On my Simon Yorke Aeroarm the pillar is raised by a knurled wheel acting on a rack and Simon could easily engineer a motorised adaptation.
But he would not do it as he enjoys the ritual of getting up and down from the seat and wants his customers to get the same buzz.
Hello,
When I adjusted the VTA on the VPI Prime it was really a 1/4 turn at a time. I just kept track of what I did as far as moving the VTA from zero. Besides, that was the fun part of setting it up. The hard part was setting up the VTF and azimuth just using the counterweight on the unipivot arm.

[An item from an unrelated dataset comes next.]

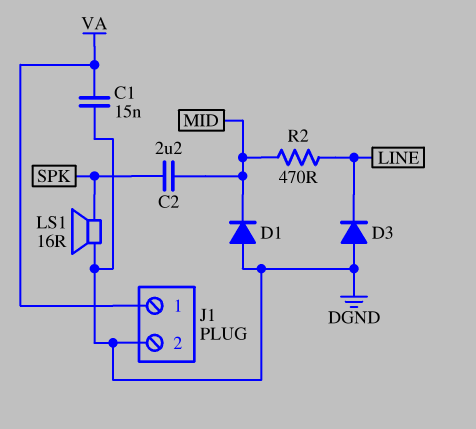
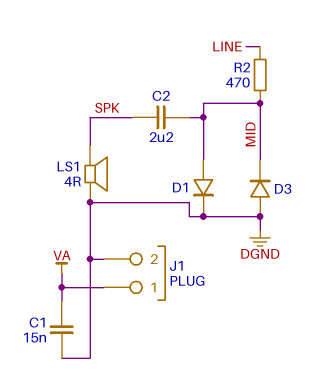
D1: diode (A DGND, K MID) -> diode (A MID, K DGND)
D3: diode (A DGND, K LINE) -> diode (A DGND, K MID)
LS1: speaker 16R (DGND, SPK) -> speaker 4R (DGND, SPK)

I wanted to leave the side weights alone since they didn’t seem to have a locking mechanism. I was worried over time they could be bumped or vibrate out of adjustment. I am very picky when I do things with micro adjustments. After I adjusted the VTA for typical thickness of vinyl I grabbed a 180 gram record and marked the spot for that. This way you can literally adjust the VTA very quickly by the thickness of the album with the markings on the VTA dial. Just a note you do have to loosen the two VTA arm set screws by hand before you adjust. When you listen to an album dialed in with your system and your ears it is as close to audio Heaven as you can get. 
hshifi
... After I adjusted the VTA for typical thickness of vinyl I grabbed a 180 gram record and marked the spot for that. This way you can literally adjust the VTA very quickly by the thickness of the album with the markings on the VTA dial ...
After changing VTA, do you also adjust overhang? One affects the other, and that is the limitation of VTA on-the-fly, imo.
Go for the well tempered with the dynavector and make sure you switch to the moving magnet setting on your phono stage or you will have overload issues and distortion. The other thing is that you will love the dynavector cartridge, they are amazing with all types of music.
wowThanks for the info??, bot back to my original question!!The Well Tempered has sold to some one else!!Here in Australia, there only a few turntables available!!1 TNT turntables2. Kuzma TurntablesFriends what your thoughts?? as both these are over $5,000 !!I can maybe able to afford this!! at the moment!!, but over the months, wish to upgrade, piece by piece, but I'm on a pension, so will take a while!!I live down on the far south coast, the is no hi fi shops, with in 4 hours drive??, but they only sell, the basics!!I do really need advice!!My music, is rock,rock/jazz, new wave, funk, etcHoping for advice!!Kuzma or VPIMany ThanksDavid Spry
The VTA on the Technics G tables is on the fly and ever-so-awesome.  

@daveyonthecoast ,  I highly recommend looking at the newer Technics tables.  As Chakster noted, they are very difficult to beat. They are rock solid. They are not fussy.  They sound strong and sublime.  They are all you might ever need and allow you to focus on the phono stage and cartridge. 
Better high-end turntables for lower price for you:
Technics SL1200G for $4000

ohhhh yeahhhh....+1
perhaps the opener does not like the Technics too aesthetically similar to the fifty-year-old 1200 and will annoy him, not knowing the extreme improvements made.
After all, not everyone likes the aesthetics of the 1200s
BTW:
…Dynavector 20 xx high output, I’m using low output, at the moment, on my "Once Analog" turntable!!, so I don’t now how it would sound, would the higher output, sound harsh, on my phono stage, in MC, or should I switch to MM??

You can always try a high output MC with MM phono stage, it depends how high is the output, optional gain/loading on the phono stage is a nice bonus feature for MM and MC phono stages.
@mijostyn; My 1200 mkll has an SME 309 on it, & it a close competitor to my 1210. I can switch arms, but the new Mag. arm just fits my setup. I don’t think there would be such an improvement in sound.